Я был на месте в половине десятого. Черные волосы, очки в черной оправе, запах сигаретного дыма на испачканных землей перчатках.
Я поднялся на самый верх в маленьком скрипучем лифте вместе с двумя другими пассажирами — они и не посмотрели на меня. Прошел по извилистым коридорам, мимо сада с лекарственными травами, и оказался у зеленых перил террасы, выходящей во внутренний двор. Облокотился на перила и посмотрел на часы.
Все это принадлежало мне. Слева тянулась длинная веранда под красной черепичной крышей, рядом журчал прямоугольный высокий фонтан, позади него находились двери в номер, а чугунный стол со стульями под зеленым зонтом стоял прямо напротив двустворчатых дверей.
Проклятье. Как я любил сидеть за этим самым столом, на солнышке, под прохладным калифорнийским ветерком. Я испытывал сильное искушение бросить это дело, отсидеться, пока сердце не перестанет скакать в груди, и уйти, оставив здесь горшок с цветами для того, кто захочет его взять.
Я лениво прогуливался по веранде, даже обошел ротонду с ее круто спускающейся по спирали лестницей, словно бы рассматривая цифры на дверях или же просто глазея по сторонам, как это делают многие постояльцы, которые из любопытства бродят по гостинице, как это делал я. Кто сказал, что посыльный не может глазеть по сторонам?
Наконец из люкса «Амистад», хлопнув дверью, вышла дама. Большая сумка из лакированной красной кожи, высоченные шпильки, все в блестках и позолоте, юбка в обтяжку, копна желтых волос. Красивая и, без сомнения, дорогая.
Она шагала быстро и выглядела рассерженной. Наверное, она и была рассержена. Я подошел ближе к двери.
Через окно столовой я увидел за белыми занавесками неясный силуэт банкира, сгорбившегося над компьютером на столе. Он как будто не заметил, что я смотрю на него, — наверное, просто не обращал внимания, потому что туристы заглядывали ему в окна все утро.
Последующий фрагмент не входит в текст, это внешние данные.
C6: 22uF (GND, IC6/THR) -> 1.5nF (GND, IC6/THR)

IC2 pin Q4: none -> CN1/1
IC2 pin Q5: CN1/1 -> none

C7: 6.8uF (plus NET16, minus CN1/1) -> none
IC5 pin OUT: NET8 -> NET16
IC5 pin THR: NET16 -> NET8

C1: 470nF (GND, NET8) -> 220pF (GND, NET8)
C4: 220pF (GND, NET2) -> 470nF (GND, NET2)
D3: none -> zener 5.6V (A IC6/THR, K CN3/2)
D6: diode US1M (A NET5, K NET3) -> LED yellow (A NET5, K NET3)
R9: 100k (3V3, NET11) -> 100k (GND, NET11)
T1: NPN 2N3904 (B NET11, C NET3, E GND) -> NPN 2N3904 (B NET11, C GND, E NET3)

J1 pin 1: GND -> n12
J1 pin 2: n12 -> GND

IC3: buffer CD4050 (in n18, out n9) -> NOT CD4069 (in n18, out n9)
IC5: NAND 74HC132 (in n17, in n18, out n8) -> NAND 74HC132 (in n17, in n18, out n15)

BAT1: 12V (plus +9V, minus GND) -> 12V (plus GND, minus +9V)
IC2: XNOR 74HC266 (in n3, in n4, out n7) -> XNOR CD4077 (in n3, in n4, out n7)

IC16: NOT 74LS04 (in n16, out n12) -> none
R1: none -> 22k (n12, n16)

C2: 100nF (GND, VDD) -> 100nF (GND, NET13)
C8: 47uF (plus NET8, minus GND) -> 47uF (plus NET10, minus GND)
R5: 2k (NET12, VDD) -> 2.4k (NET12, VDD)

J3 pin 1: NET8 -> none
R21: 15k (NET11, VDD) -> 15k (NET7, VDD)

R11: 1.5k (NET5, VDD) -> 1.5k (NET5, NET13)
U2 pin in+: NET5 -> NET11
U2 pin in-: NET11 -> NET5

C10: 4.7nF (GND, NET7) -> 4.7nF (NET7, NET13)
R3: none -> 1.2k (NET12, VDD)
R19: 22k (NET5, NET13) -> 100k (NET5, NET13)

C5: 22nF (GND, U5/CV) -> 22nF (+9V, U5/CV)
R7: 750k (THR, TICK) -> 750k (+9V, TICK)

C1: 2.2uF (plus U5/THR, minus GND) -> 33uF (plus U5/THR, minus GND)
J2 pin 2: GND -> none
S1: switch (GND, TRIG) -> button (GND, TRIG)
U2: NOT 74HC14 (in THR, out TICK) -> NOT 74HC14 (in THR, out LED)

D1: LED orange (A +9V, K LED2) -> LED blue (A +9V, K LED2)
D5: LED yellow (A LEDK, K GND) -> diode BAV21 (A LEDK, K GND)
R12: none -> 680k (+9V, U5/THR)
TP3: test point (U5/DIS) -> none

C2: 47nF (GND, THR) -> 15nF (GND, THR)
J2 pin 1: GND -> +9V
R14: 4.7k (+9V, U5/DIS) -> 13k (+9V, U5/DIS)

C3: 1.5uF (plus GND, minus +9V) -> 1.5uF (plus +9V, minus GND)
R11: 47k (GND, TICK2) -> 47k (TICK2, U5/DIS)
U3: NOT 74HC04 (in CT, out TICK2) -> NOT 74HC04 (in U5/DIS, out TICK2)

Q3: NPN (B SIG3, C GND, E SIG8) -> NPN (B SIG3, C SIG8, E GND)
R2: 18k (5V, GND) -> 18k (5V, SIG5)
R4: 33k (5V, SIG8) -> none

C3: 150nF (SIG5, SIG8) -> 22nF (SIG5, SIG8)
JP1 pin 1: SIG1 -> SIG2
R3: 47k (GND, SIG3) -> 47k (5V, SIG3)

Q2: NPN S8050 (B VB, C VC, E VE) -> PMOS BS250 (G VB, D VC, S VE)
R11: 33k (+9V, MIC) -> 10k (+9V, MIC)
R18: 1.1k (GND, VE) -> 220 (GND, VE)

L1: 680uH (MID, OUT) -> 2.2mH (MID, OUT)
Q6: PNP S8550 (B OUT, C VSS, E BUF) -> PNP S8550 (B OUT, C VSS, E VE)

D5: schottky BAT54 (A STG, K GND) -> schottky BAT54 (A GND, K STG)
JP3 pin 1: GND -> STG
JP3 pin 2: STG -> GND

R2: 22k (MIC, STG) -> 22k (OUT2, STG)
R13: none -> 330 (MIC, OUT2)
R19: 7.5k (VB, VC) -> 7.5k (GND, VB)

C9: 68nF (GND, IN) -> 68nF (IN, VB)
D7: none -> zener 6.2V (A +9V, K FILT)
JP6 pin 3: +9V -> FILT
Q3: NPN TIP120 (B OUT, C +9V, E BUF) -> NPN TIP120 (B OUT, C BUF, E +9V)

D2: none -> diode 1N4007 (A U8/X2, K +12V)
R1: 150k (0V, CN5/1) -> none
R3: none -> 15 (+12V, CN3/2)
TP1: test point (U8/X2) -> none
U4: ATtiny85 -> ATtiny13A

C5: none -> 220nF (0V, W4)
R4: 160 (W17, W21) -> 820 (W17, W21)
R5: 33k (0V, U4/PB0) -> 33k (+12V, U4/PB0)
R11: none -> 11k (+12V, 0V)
Он говорил в малюсенький телефон, вставив наушник в одно ухо, и одновременно нажимал на клавиши компьютера.
Я подошел к двустворчатым дверям и постучал.
Он открыл не сразу. Затем с угрюмым видом подошел к двери, широко распахнул ее, уставился на меня и спросил:
— В чем дело?
— От администрации гостиницы, сэр, в знак признательности, — ответил я сиплым шепотом — стоматологическая пластина мешала выговаривать слова.
Я поднял лилии повыше. Цветы были красивые.
Затем я прошествовал мимо банкира в сторону ванной, бормоча что-то насчет воды, ведь цветам нужна воды. Пожав плечами, постоялец вернулся к своему компьютеру.
Открытая ванная комната была пуста.
Кто-нибудь мог оказаться в маленьком туалете, однако я сомневался в этом, поскольку не слышал ни единого звука.